La pugna por el control de Warner Bros. Discovery ha dado un giro inesperado este lunes con la OPA hostil lanzada por Paramount Skydance, valorada en unos 108.400 millones de dólares. La maniobra, dirigida a los accionistas y no a la directiva de Warner, llega apenas tres días después de que Netflix anunciara un acuerdo preliminar para adquirir los principales activos de la compañía, incluidos los históricos estudios de cine, la plataforma HBO Max y la división Warner Bros. Games. Este movimiento corporativo, que agita las aguas de Hollywood y el sector del streaming, refleja el momento de consolidación acelerada que atraviesa la industria del entretenimiento global.
Paramount intensifica la batalla: una OPA hostil tras el acuerdo con Netflix
El viernes pasado, Netflix sorprendía al mercado informando de un acuerdo alcanzado con Warner Bros. Discovery para comprar parte de su cartera: estudios cinematográficos, HBO Max y Warner Bros. Games, con una valoración aproximada de 82.700 millones de dólares (aunque otras fuentes citan una horquilla en torno a los 72.000 millones para el núcleo principal). Este pacto preliminar situaba, en apariencia, a Netflix como el comprador preferente de los activos más codiciados del gigante Warner.
Sin embargo, la respuesta de Paramount no se ha hecho esperar. Este lunes ha lanzado una oferta pública de adquisición en efectivo, proponiendo 30 dólares por cada acción de WBD, el mismo importe que el consejo de administración de la compañía había rechazado la semana anterior, según han reflejado diversos medios económicos. La cifra total de la propuesta asciende a unos 108.400 millones de dólares, sensiblemente superior a la valoración del acuerdo previo entre Netflix y Warner.

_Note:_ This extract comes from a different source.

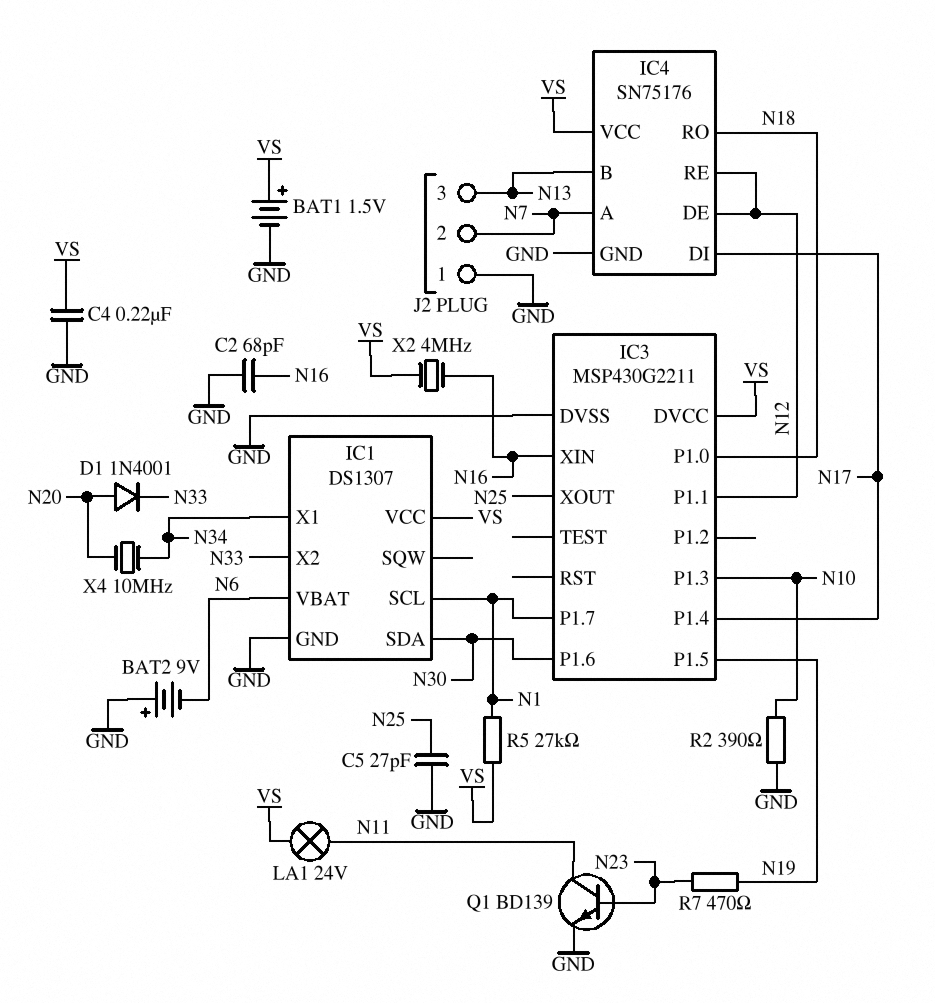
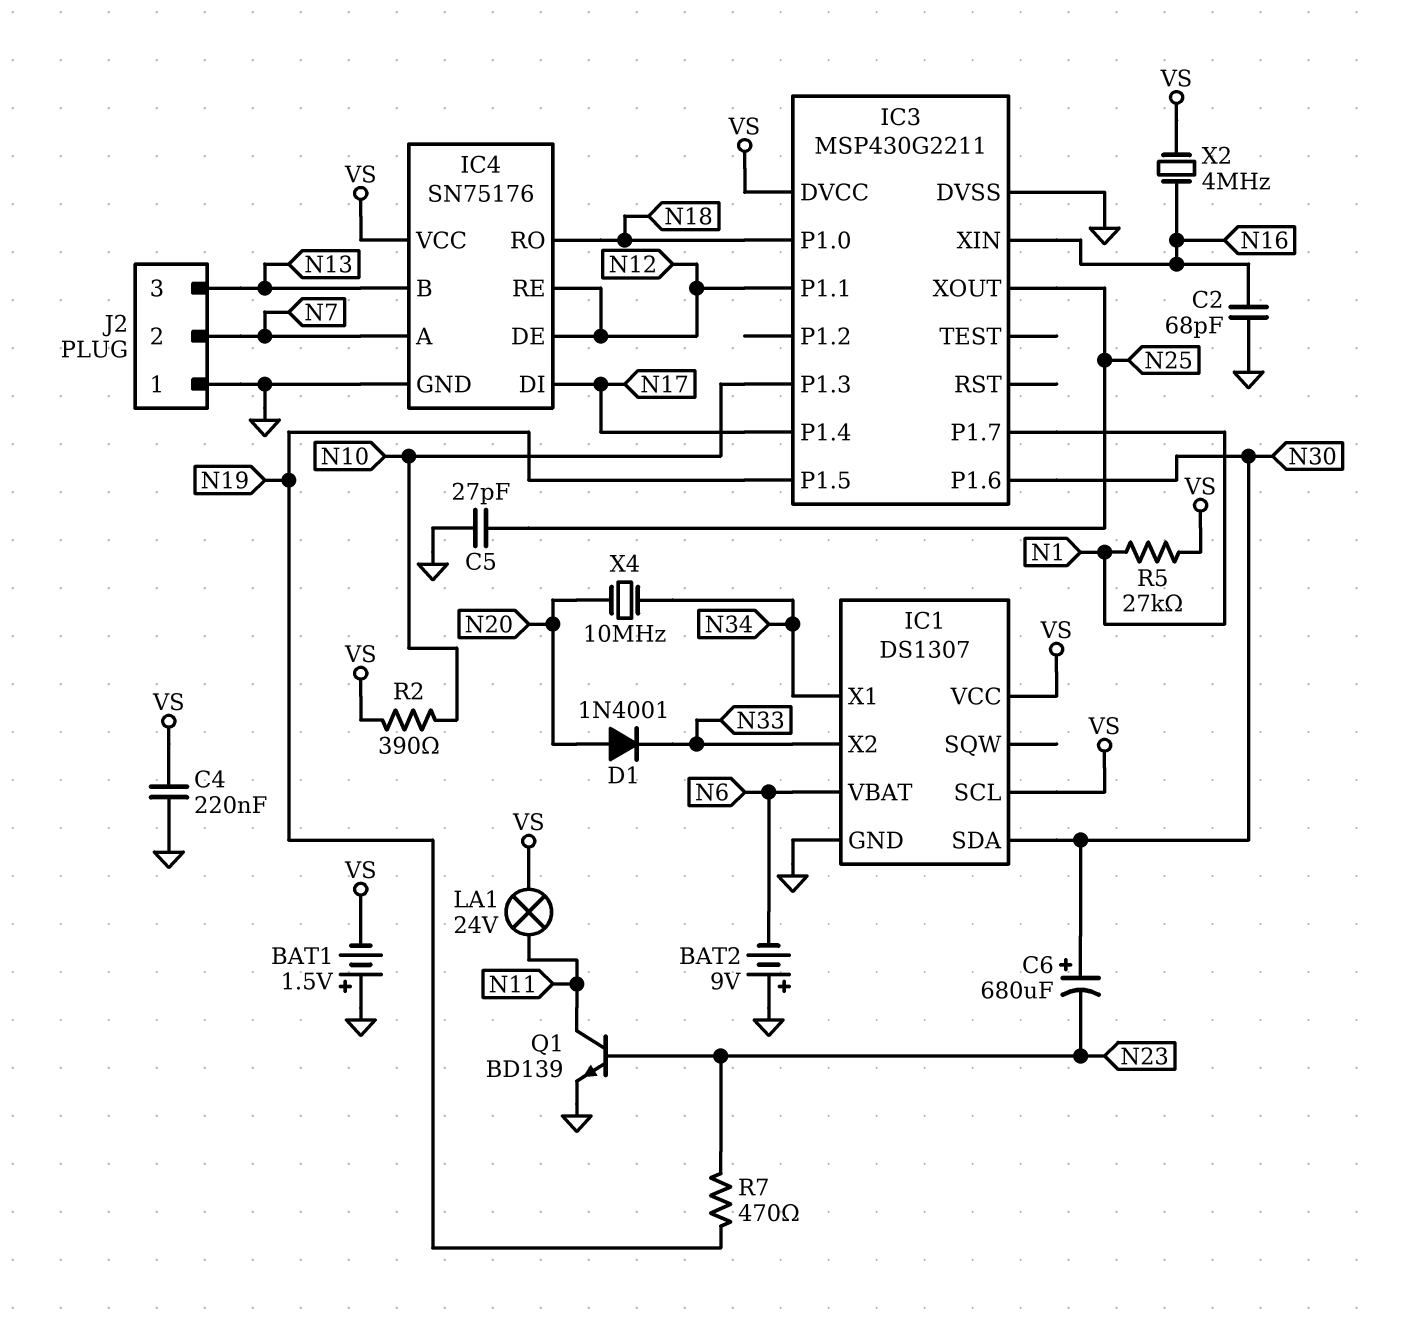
BAT1: 1.5V (plus VS, minus GND) -> 1.5V (plus GND, minus VS)
C6: none -> 680uF (plus N30, minus N23)
IC1 pin SCL: N1 -> VS
R2: 390 (GND, N10) -> 390 (N10, VS)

Paramount sostiene que su alternativa es “estratégica y financieramente atractiva para los accionistas de Warner Bros y ofrece una alternativa superior a la de Netflix, que ofrece un valor inferior e incierto”. En su comunicado, la compañía hace especial hincapié en que su oferta aporta mayor valor inmediato y menos incertidumbre regulatoria, frente a los riesgos que podría conllevar la operación planteada por Netflix.
Acusaciones cruzadas y contexto de tensión corporativa
La escalada no se detiene en la competencia financiera. En paralelo al anuncio de la OPA, Paramount ha acusado a la dirección de Warner Bros. Discovery de haber favorecido activamente la venta a Netflix, llegando a hablar de “sabotaje activo” en una carta remitida a la compañía. La acusación añade tensión a unas negociaciones ya marcadas por la rivalidad y por un trasfondo de fuertes presiones entre las partes.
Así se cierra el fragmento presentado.